Caspar Frankford reviews the Elliot Galvin and Stakla Quartet concert which took place at the Holywell Music Room on June 19th 2019
The minimalist repertoire of the Stakla Quartet, who were supporting solo pianist Elliot Galvin, set the tone for an evening of innovative playing of contemporary music. Standing in a square, the group inventively reimagined Philip Glass’s String Quartet No. 2 for four electric guitars, and provided an enjoyable insight into repertoire for an unusual ensemble of instruments. Most striking was a rendition of Wayne Siegel’s East L.A. Phase, in which a funky ostinato motif is passed around the quartet and melodic figures compete for attention in a bustling soundscape.
The quartet’s occupation of the middle of the Historic Holywell Music Room made the piano’s positioning near the far wall seem like a strange use of space.

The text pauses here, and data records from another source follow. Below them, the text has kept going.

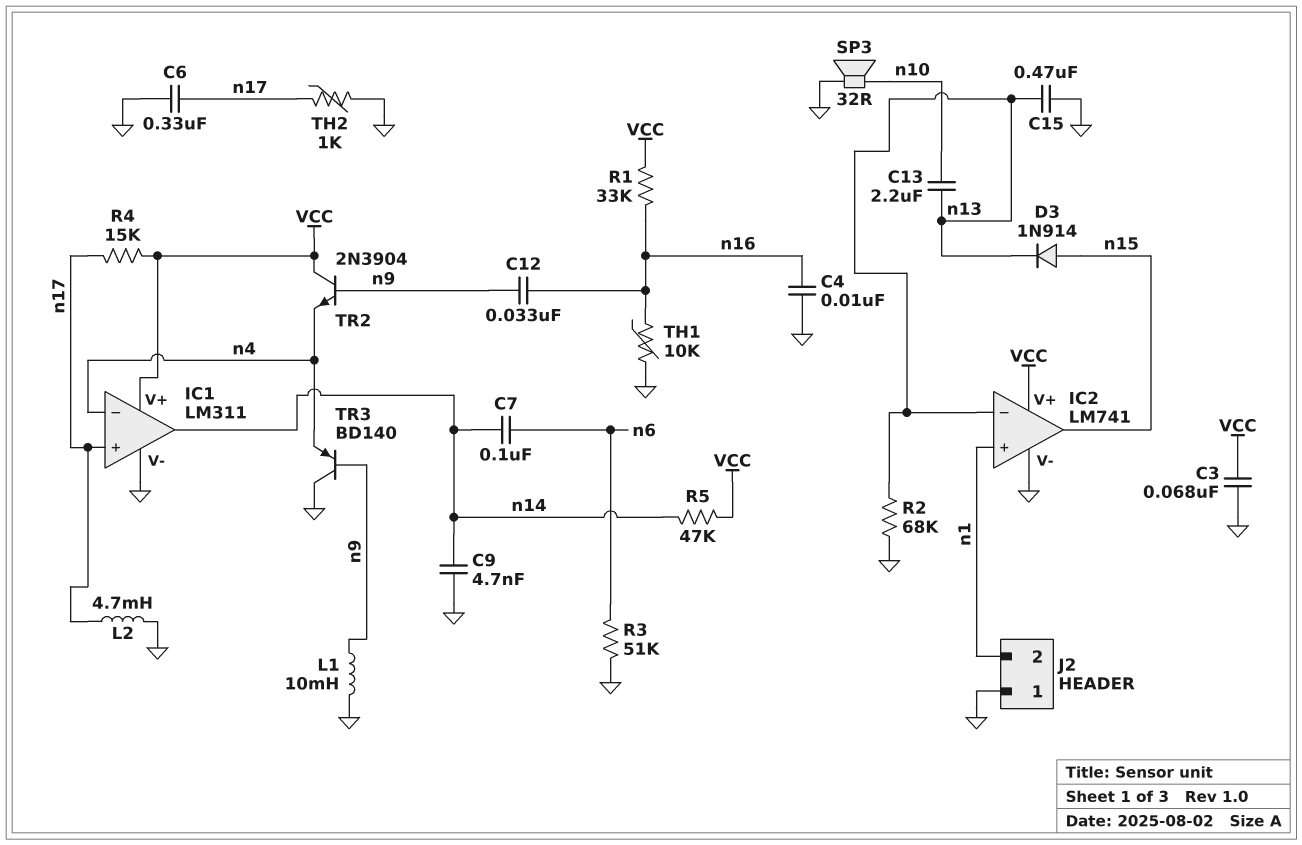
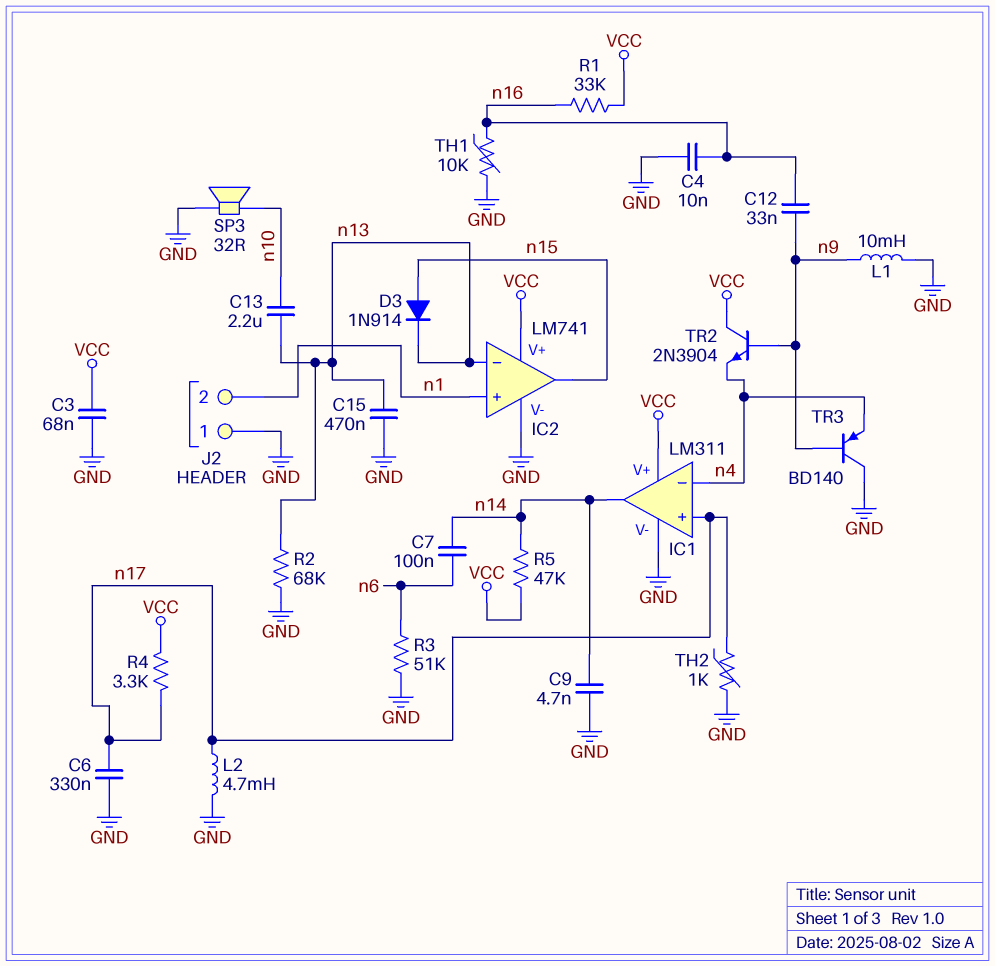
R4: 15k (VCC, n17) -> 3.3k (VCC, n17)

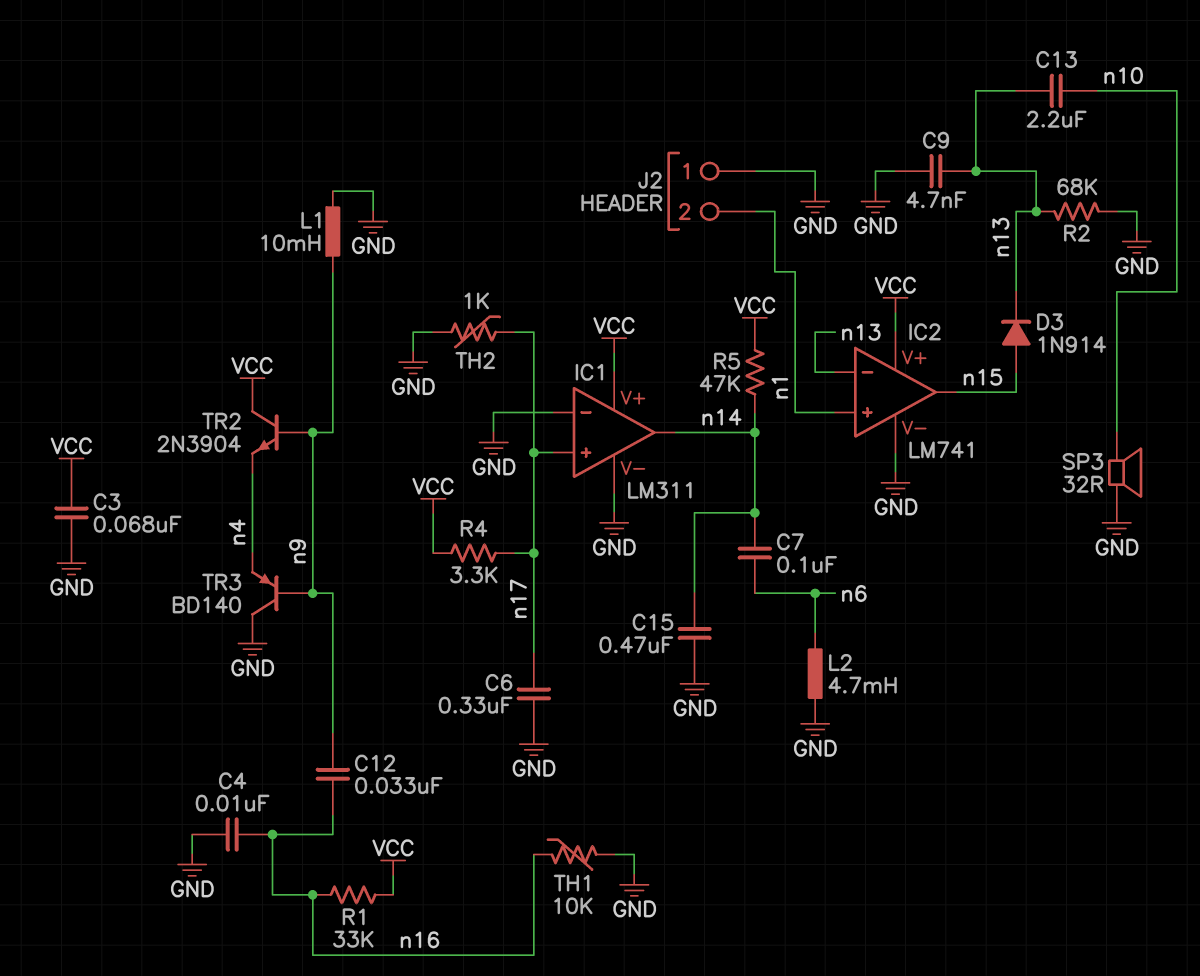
C9: 4.7nF (GND, n14) -> 4.7nF (GND, n13)
C15: 470nF (GND, n13) -> 470nF (GND, n14)
IC1 pin in-: n4 -> GND
L2: 4.7mH (GND, n17) -> 4.7mH (GND, n6)
R3: 51k (GND, n6) -> none

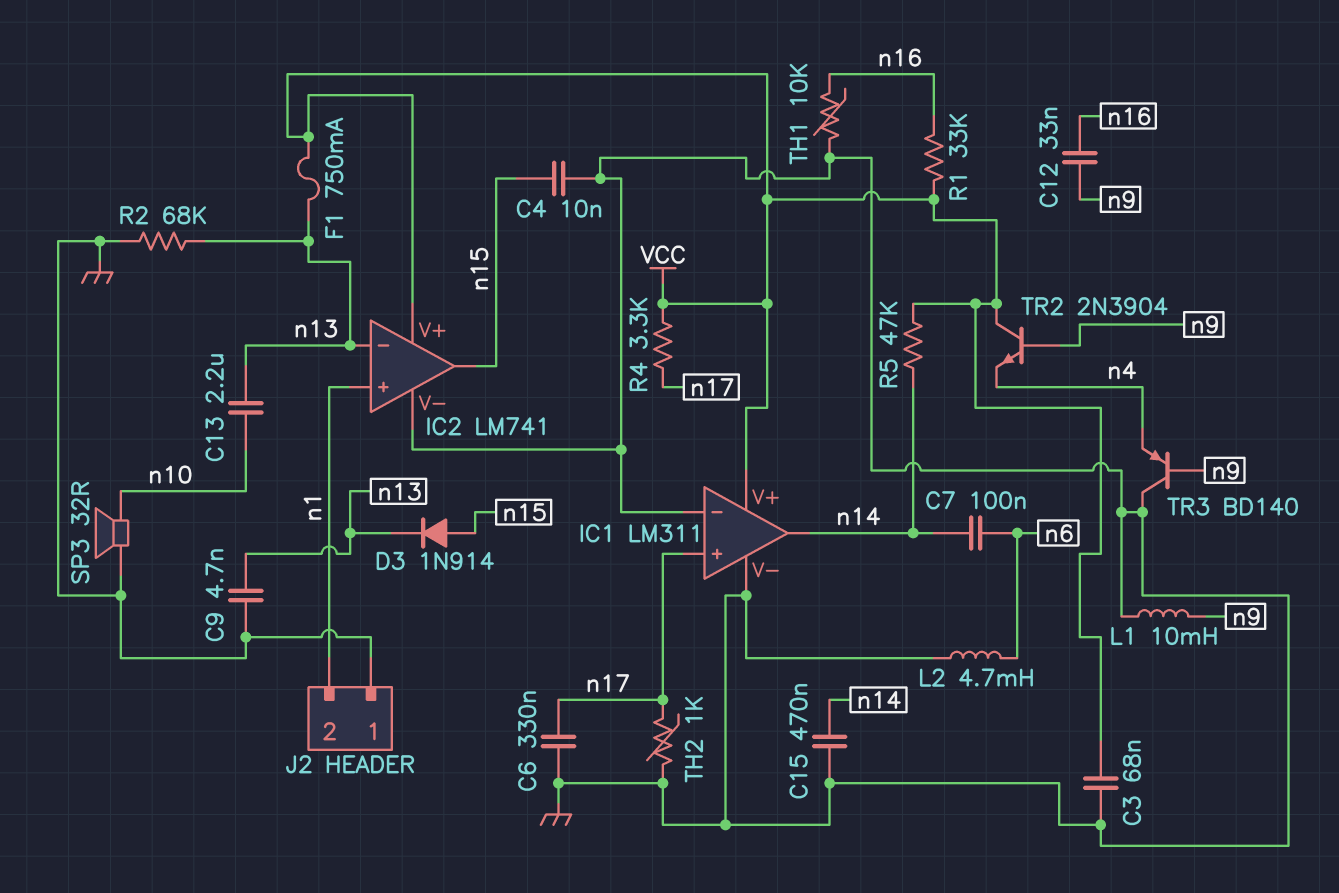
C4: 10nF (GND, n16) -> 10nF (GND, n15)
F1: none -> 750mA (VCC, n13)

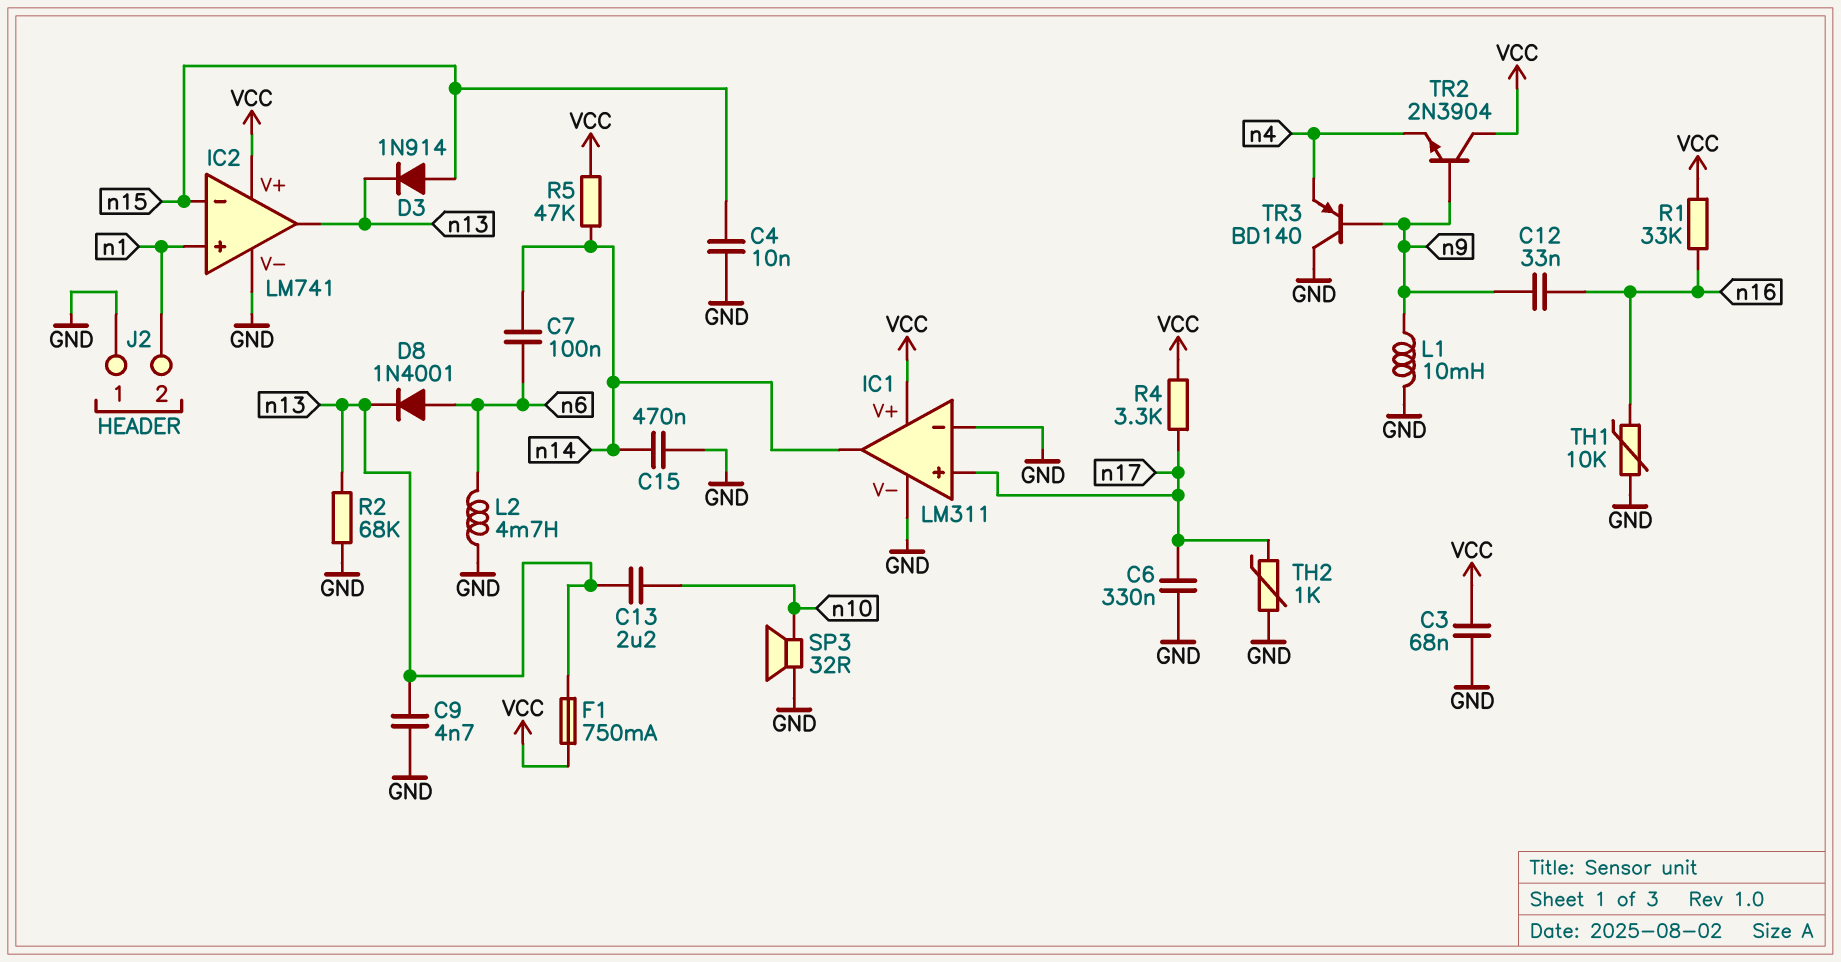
D8: none -> diode 1N4001 (A n6, K n13)
IC2 pin in-: n13 -> n15
IC2 pin out: n15 -> n13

With the audience some distance from the performer, I thought the intimacy of a live concert might be diluted as the sound swirls around the Room’s lofty ceilings. But Elliot Galvin was engaging throughout the hour he sat, stood and swayed at the piano. Initially wrapping the listener in a warm sound world, building gently from the single note that started the piece to grander, fuller textures, Galvin produced six improvised pieces which themselves swayed between the calm and the dramatic. Waspish, wasp-like surges and rumbles in the piano’s middle and lower registers characterised the second improvisation, before the understated melody of the third piece, initially just for right hand, was joined by a slightly jaunty left-hand counterpoint. This third improvisation felt like a classical style piece as imagined by a jazz artist, with a peaceful, understated melody, oft unsettled by particularly discordant harmonies and rhythmic eccentricities, always seemingly a note away from the expected resolution until the piece’s wholesome final chordal sequence. Punctured quickly by clouds of sound that grew and diminished with the use of the pedal, the reflective atmosphere of the previous number gave way to the bassy, thunderous noise that grew in great rumbles up to its climax.
Just as I thought the alternation of a gentler piece with a more dramatic improvisation had started to become a bit predictable, Galvin stood and started muting the strings with one hand, moving his hand along the string to create a harmonic whilst hitting the key with his left, as well as plucking and strumming the strings: just as you thought you knew what was next Galvin demonstrated his inventiveness. These calls were responded to with surprisingly flowing melodies and harmonies that soothed the piquant timbres of the plucked strings in the piano’s higher registers. Concluding the concert was a more melodic, rhythmically variable piece that, after an hour-long exciting showcase of his technical virtuosity, was ended with an amusingly blunt plonk of a key, galvanising approving chuckles from those listening.